Yet even with better economic data in 2017, there seems to be little concern the economy is poised to overheat. In the rate statement, central bank officials repeated their dovish language about moving ahead cautiously and warned they expect the economy will require continued stimulus.
“While the economic outlook is expected to warrant higher interest rates over time, some continued monetary policy accommodation will likely be needed to keep the economy operating close to potential and inflation on target,” the bank said.
As they did in October, policy makers forecast a slowdown in growth to more sustainable levels and predicted output will expand largely with potential going forward. They also talked up key vulnerabilities, most notably the growing risk that Nafta talks, which resume next week in Montreal, will fail.
“Uncertainty surrounding the future of the North American Free Trade Agreement is clouding the economic outlook,” policy makers said. The Bank of Canada forecast a bigger hit on exports and business investment from that concern even though its base case scenario assumes the agreement will remain intact.

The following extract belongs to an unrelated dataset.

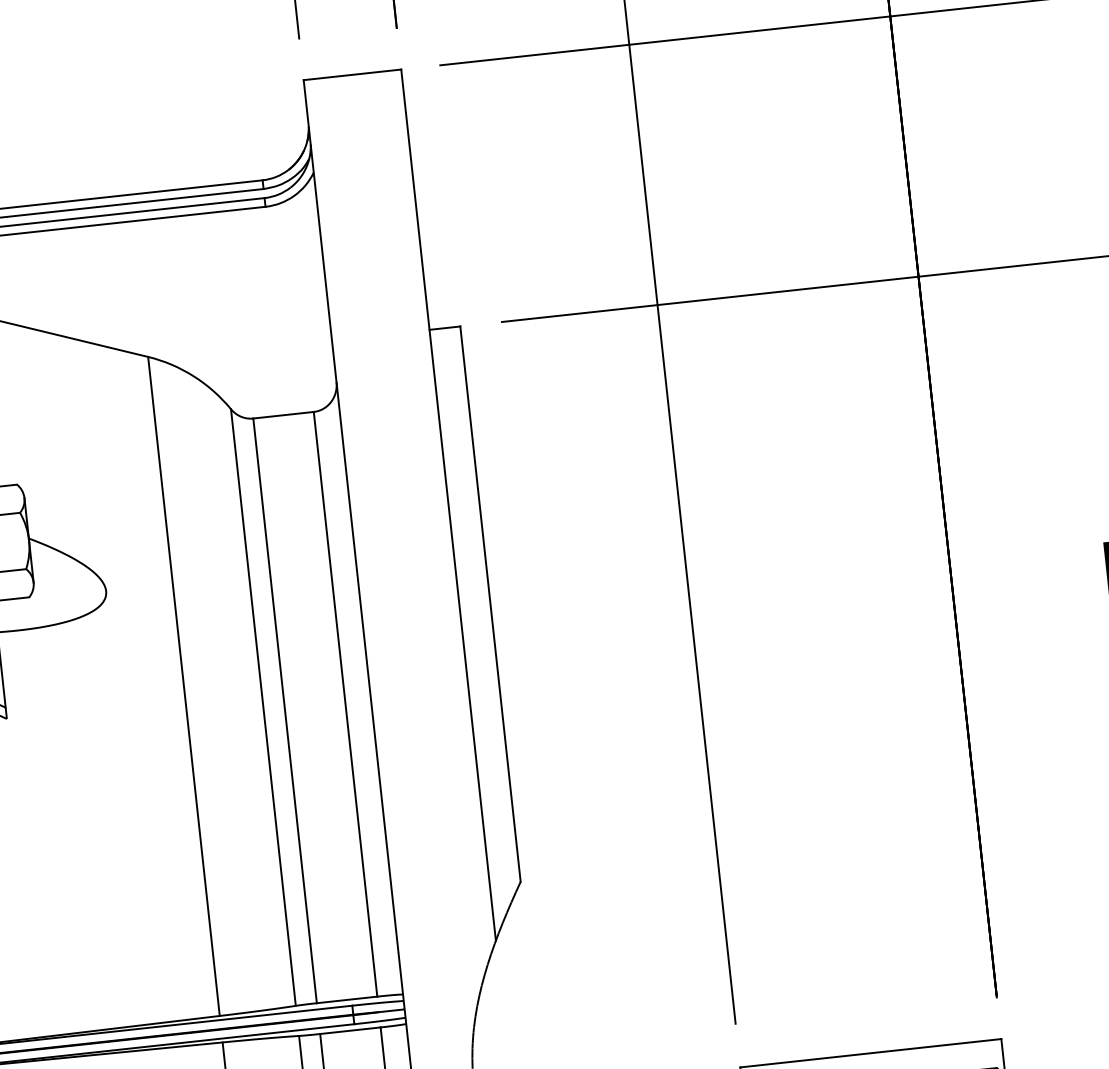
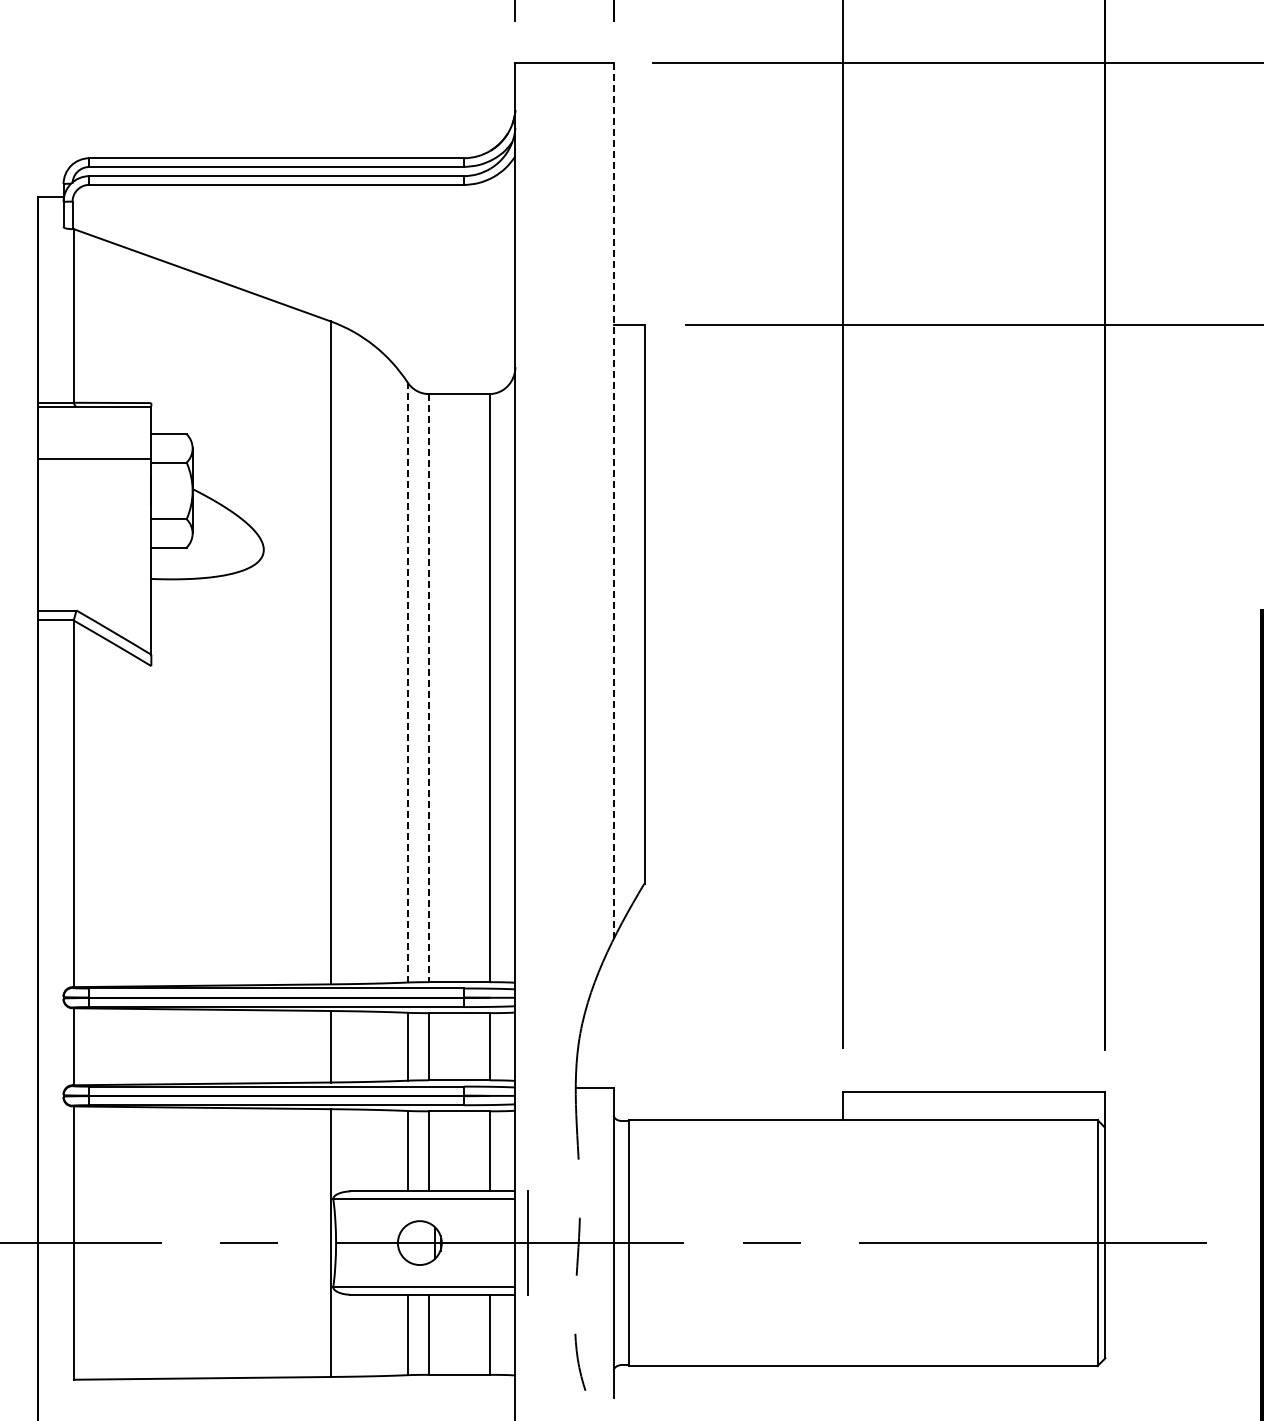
line: (448, 504) -> (613, 500), solid -> dashed
line: (263, 706) -> (407, 681), solid -> dashed
line: (284, 711) -> (428, 688), solid -> dashed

There are also questions around whether the economy has a heightened sensitivity to rate increases. Given the country’s high level of household debt, the concern is they will pack a bigger punch than what has been the case in the past.
Wage gains, meanwhile, still aren’t much higher than inflation, policy makers said, which could indicate slack in the labor market remains even with the jobless rate falling to the lowest in more than four decades.
‘Stalling the Expansion’
Another major concern is quashing the recovery before fully drawing in all of the nation’s idle resources -- such as long-term unemployed and youth workers -- and squeezing out more investment from businesses. The idea is that demand can actually generate supply, at least temporarily, limiting price pressures.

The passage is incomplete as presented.